Asynchronous Web Scraping Python
One of the benefits of web scraping is the power to capture huge amounts of data effectively and efficiently. Yet, the process can demand significant resources and may make it challenging for you to keep the project moving forward at the speed you need.
The way around this is through asynchronous web scraping with Python. Utilizing Python’s asynchronous capabilities, you can rapidly enhance your efforts and speed up data extraction to impressive levels. To do this, you’ll use libraries available for Python that can support the process, including asyncio, aiohttp, and HTTP.
What does this do, though? Why is it better? We’ll dive into the details and build a strong case for building your Python asynchronous web server to up your efforts and achieve your best possible outcome.
What Is Asynchronous Web Scraping?
Web scraping is the process of capturing data on various websites to achieve specific goals.
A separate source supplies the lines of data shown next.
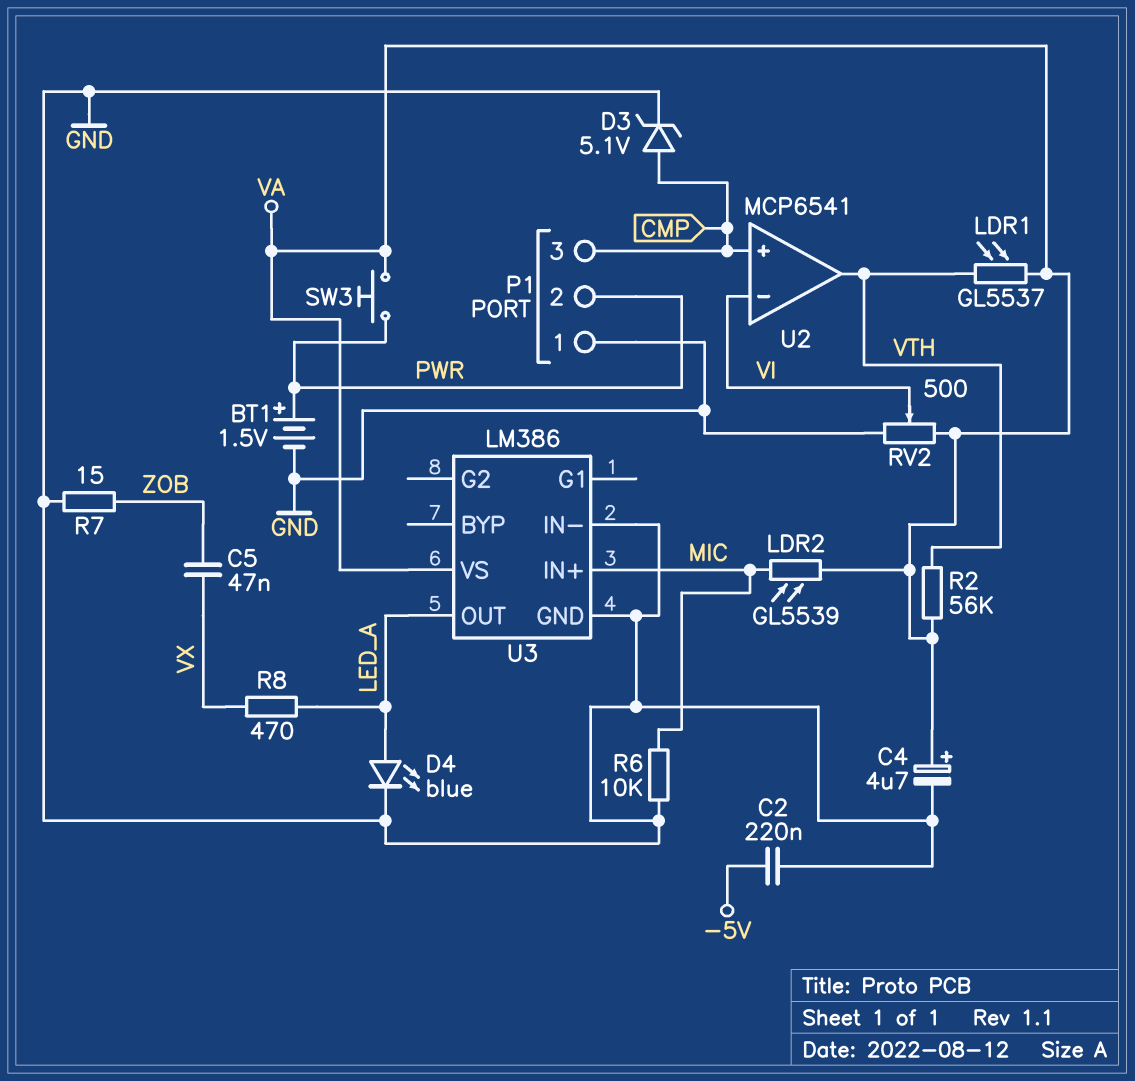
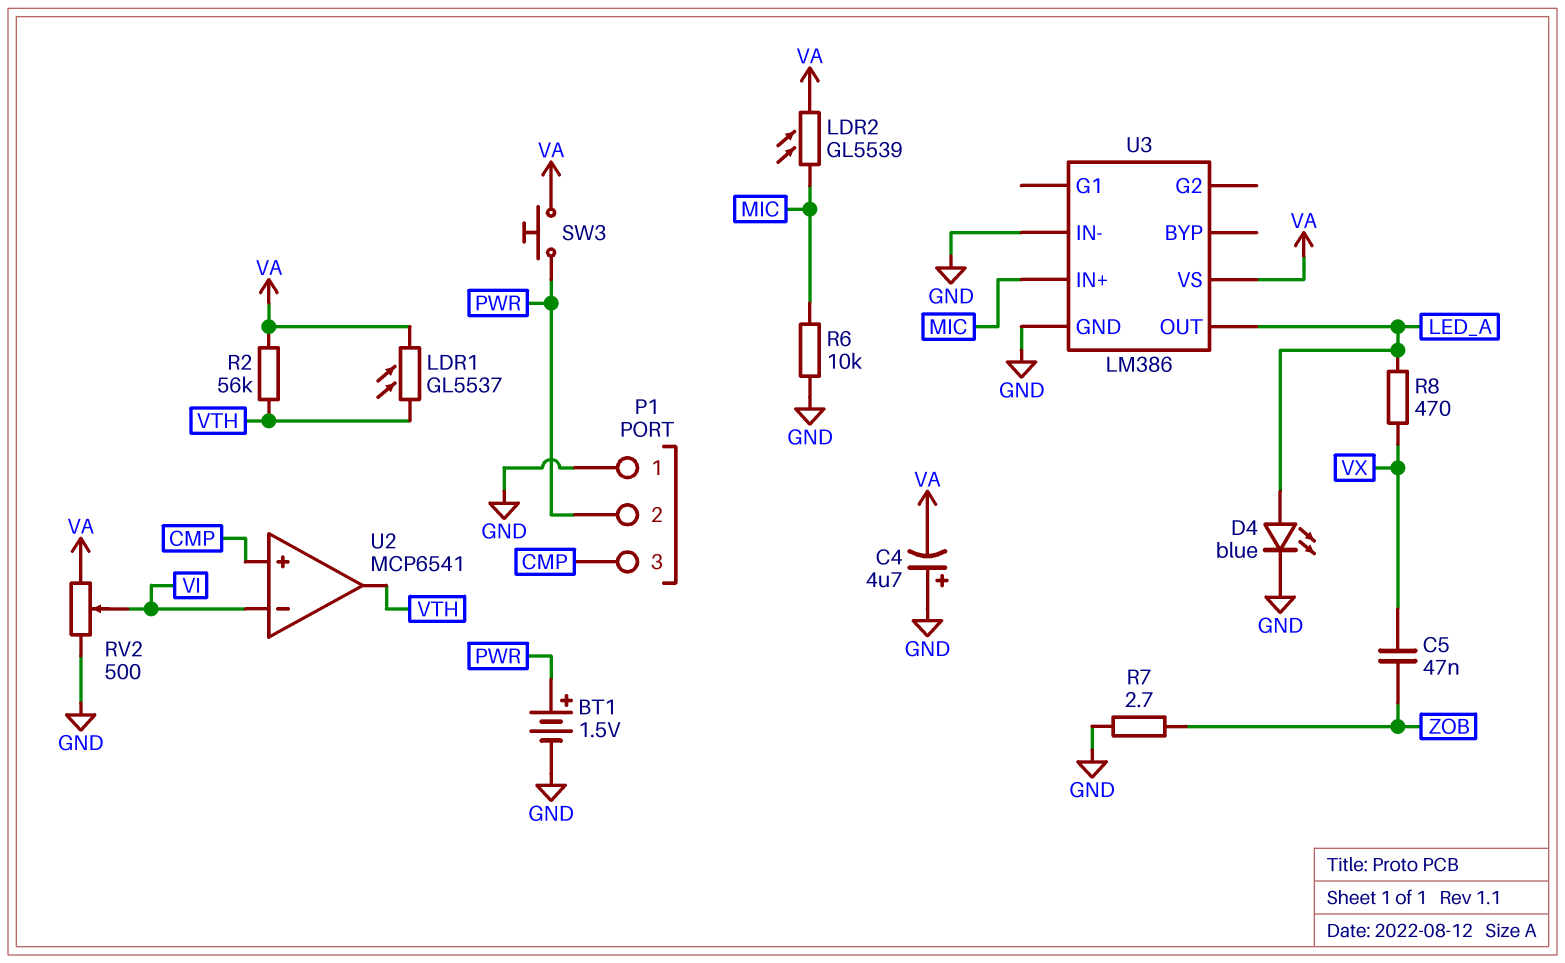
C2: 220nF (-5V, GND) -> none
C4: 4.7uF (plus VA, minus GND) -> 4.7uF (plus GND, minus VA)
D3: zener 5.1V (A CMP, K GND) -> none
R7: 15 (GND, ZOB) -> 2.7 (GND, ZOB)

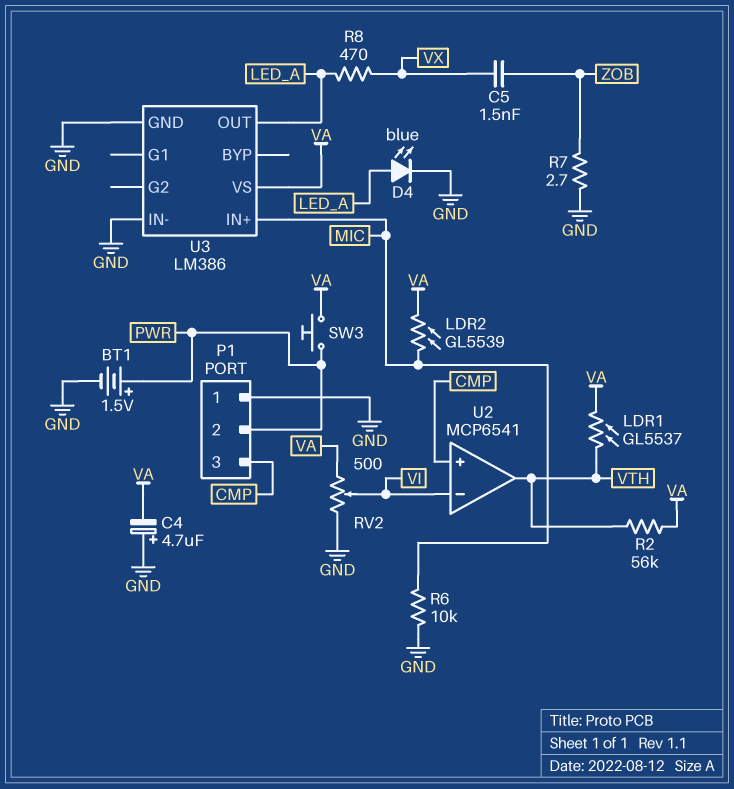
C5: 47nF (VX, ZOB) -> 1.5nF (VX, ZOB)

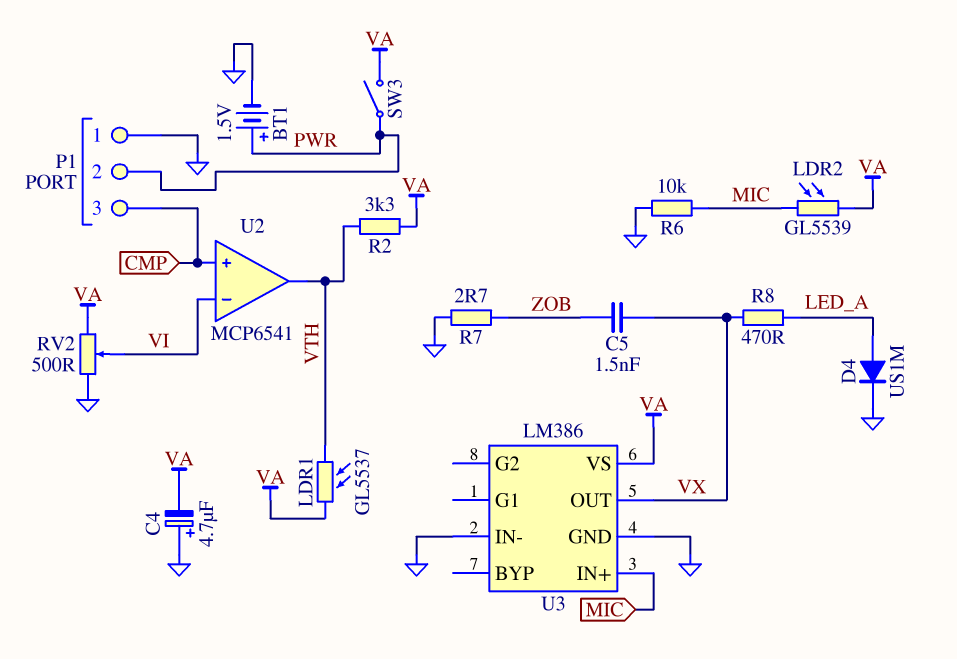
D4: LED blue (A LED_A, K GND) -> diode US1M (A LED_A, K GND)
R2: 56k (VA, VTH) -> 3.3k (VA, VTH)
SW3: button (PWR, VA) -> switch (PWR, VA)
U3 pin OUT: LED_A -> VX

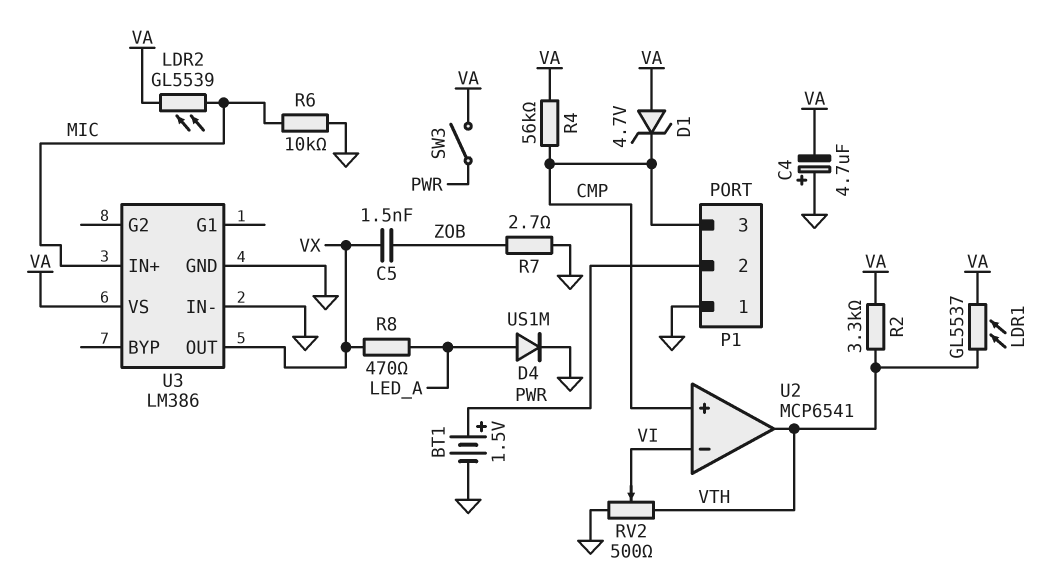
D1: none -> zener 4.7V (A VA, K CMP)
R4: none -> 56k (CMP, VA)
RV2: 500 (GND, VA, wiper VI) -> 500 (GND, VTH, wiper VI)

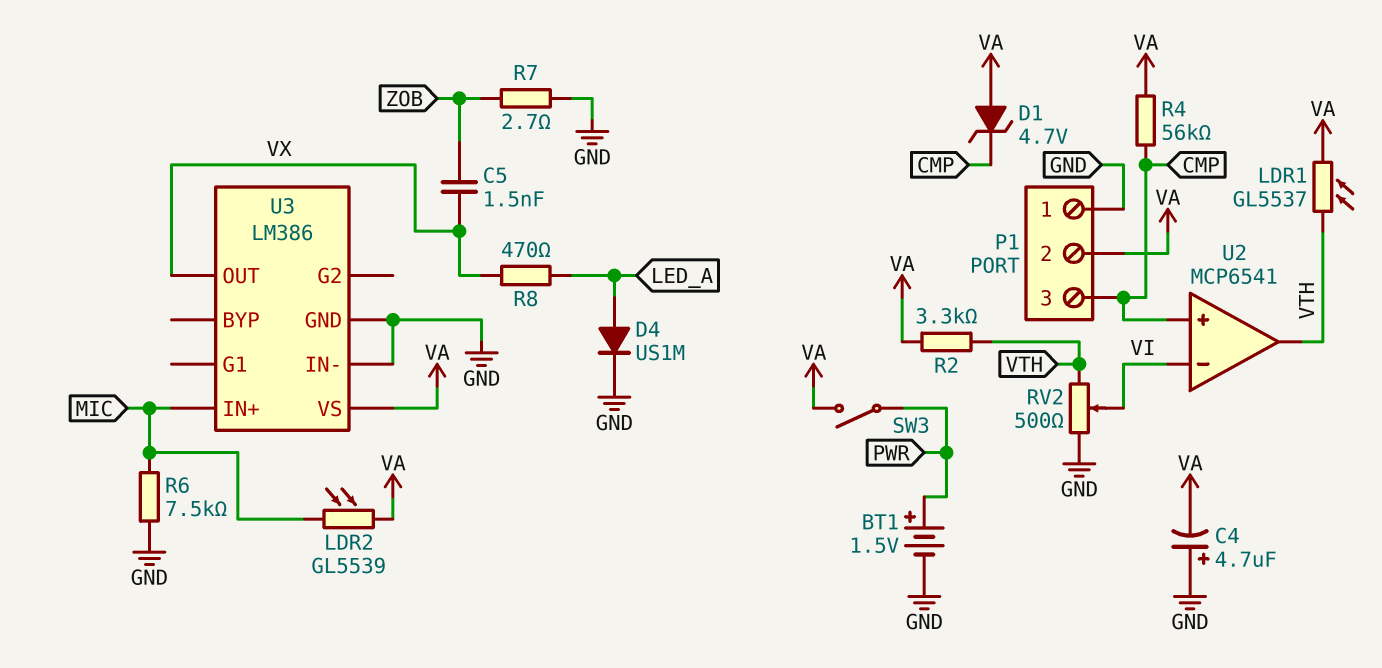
P1 pin 2: PWR -> VA
R6: 10k (GND, MIC) -> 7.5k (GND, MIC)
Asynchronous web scraping, which is often called non-blocking or concurrent web scraping, is a specific process that enables users to begin a lengthy process and still respond to other events. In short, you can do more than one thing at a time instead of having to wait for a long time for a task to complete.
By using the various libraries available, including the asyncio library, you are able to write the necessary non-blocking codes and, with other tools, improve the overall precise functionality of your HTTP requests.
With so many potential benefits and functional options, asynchronous web scraping with Python has become a very popular tool for developers. It lets you run more than one scraping task at the same time, making the most out of your time.
One of the most important reasons to utilize this process is because, in many situations, web scraping programs take a lot of time just waiting for a response. With every request sent by a web scraper, it is necessary to wait for a response from that web page. That wait may not be very long in reality, but when you apply this process over and over again and request significant amounts of data, it can slow down your overall process.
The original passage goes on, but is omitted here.